In less florid language than Lithwick and Stern, this also assumes that the issue in the case is standing up to Trump rather than attempting to think through the correct standard for everyone. In other words, by this way of thinking, the Court isn’t political enough — it should be tailoring its work to how it affects one presidential candidate.

 

Also, there’s no evidence that the standard the conservative justices have ever adopted in any case involving Trump is how it affects his interests or whether it will please or anger him. So this isn’t a matter of the “will to restrain him.”

 

At least conceding the possibility of good intentions on the part of the Court, Jamelle Bouie writes at the New York Times, “Whether motivated by sincere belief or partisanship or a myopic desire to weigh in on a case involving the former president, the Supreme Court has directly intervened in the 2024 presidential election in a way that deprives the electorate of critical information or gives it less time to grapple with what might happen in a federal courtroom.”

 

What is this direct intervention in the 2024 election?
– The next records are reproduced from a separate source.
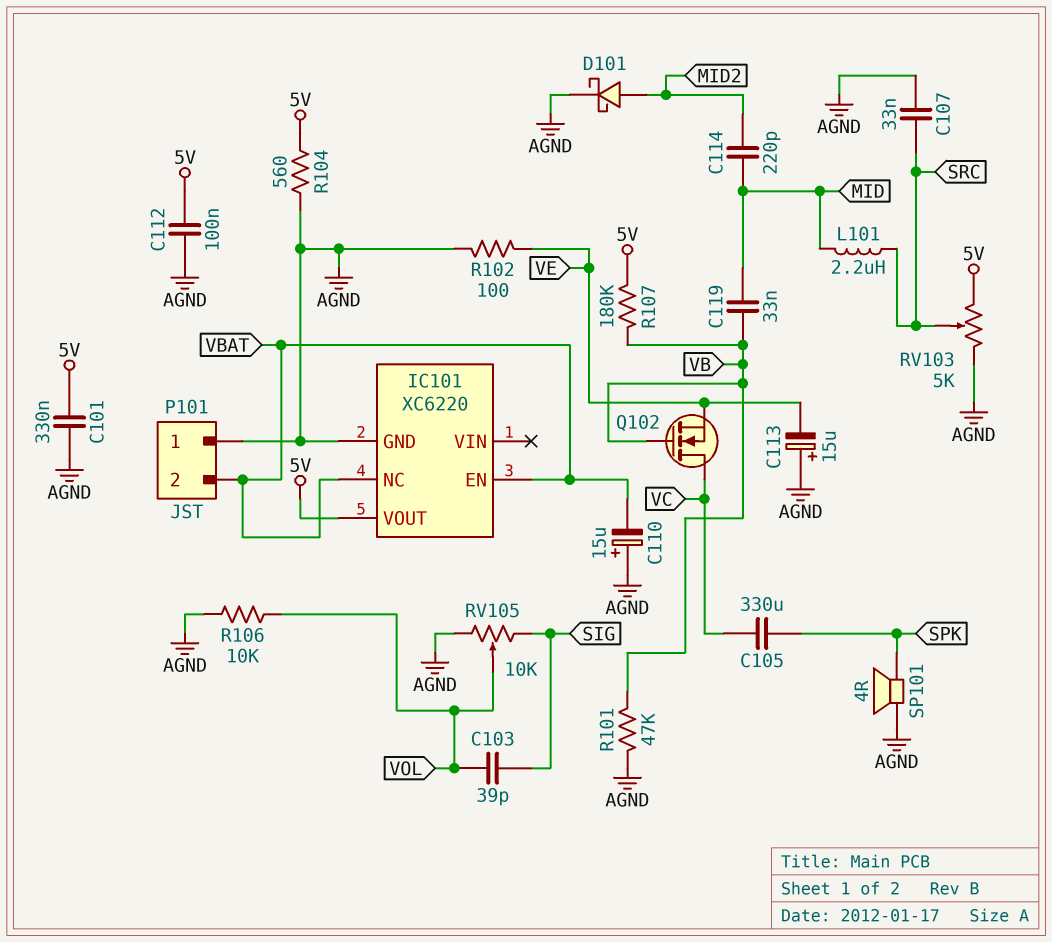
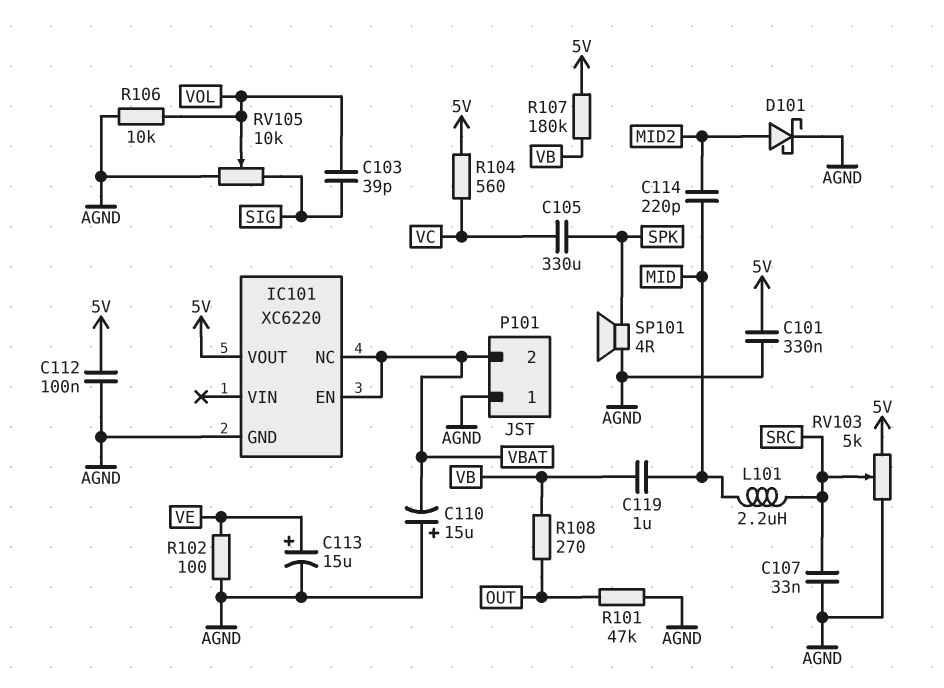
C113: 15uF (plus AGND, minus VE) -> 15uF (plus VE, minus AGND)
C119: 33nF (MID, VB) -> 1uF (MID, VB)
Q102: NMOS (G VB, D VC, S VE) -> none
R101: 47k (AGND, VB) -> 47k (AGND, OUT)
R104: 560 (5V, AGND) -> 560 (5V, VC)
R108: none -> 270 (OUT, VB)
It’s not arbitrarily deciding how the political conventions will be conducted, or what can appear in advertisements, or where the candidates can travel; it is issuing an opinion in a legal case with major constitutional implications.

 

It’s not the Court’s fault that this case is in the middle of a presidential election. Jack Smith put it there, and the Democrats want it there to damage Trump politically. There’s no doubt that it’d be better to have the immunity case — or any politically sensitive case before the Supreme Court — decided in circumstances where no one knows the immediate political consequences. But that’s not possible here.

 

If the J6 trial is delayed, the election will presumably happen with Trump only having faced a New York criminal prosecution and not a federal one. Given that neither a former president nor a current presidential candidate has ever stood trial before, that would seem plenty. As for, as Bouie put it, the electorate’s being denied “critical information” if the trial doesn’t take place, what information would this be? We all know what happened on January 6 and in its run-up and aftermath. Voters are presumably already taking all this into account.

 

What they won’t find out is whether Trump is found guilty by a D.C. jury of charges relying on Jack Smith’s adventurous legal interpretations, which may be vulnerable on appeal. Is this really critical to deciding whether Trump will be president again? And if Trump is tried and acquitted (or convicted and wins on appeal), where will he go to get back the time, resources, and energy spent sitting in a D.C. courthouse, in addition to a New York courthouse, in the midst of a presidential campaign?

 

Of course, there’s no way to get them back. That, and the potential of a conviction harming Trump’s campaign, are part of the reason that progressives are desperate for the J6 trial to take place prior to the election. And they believe that it’s the obligation of the Court to go along. Anything less proves its worthlessness and corruption.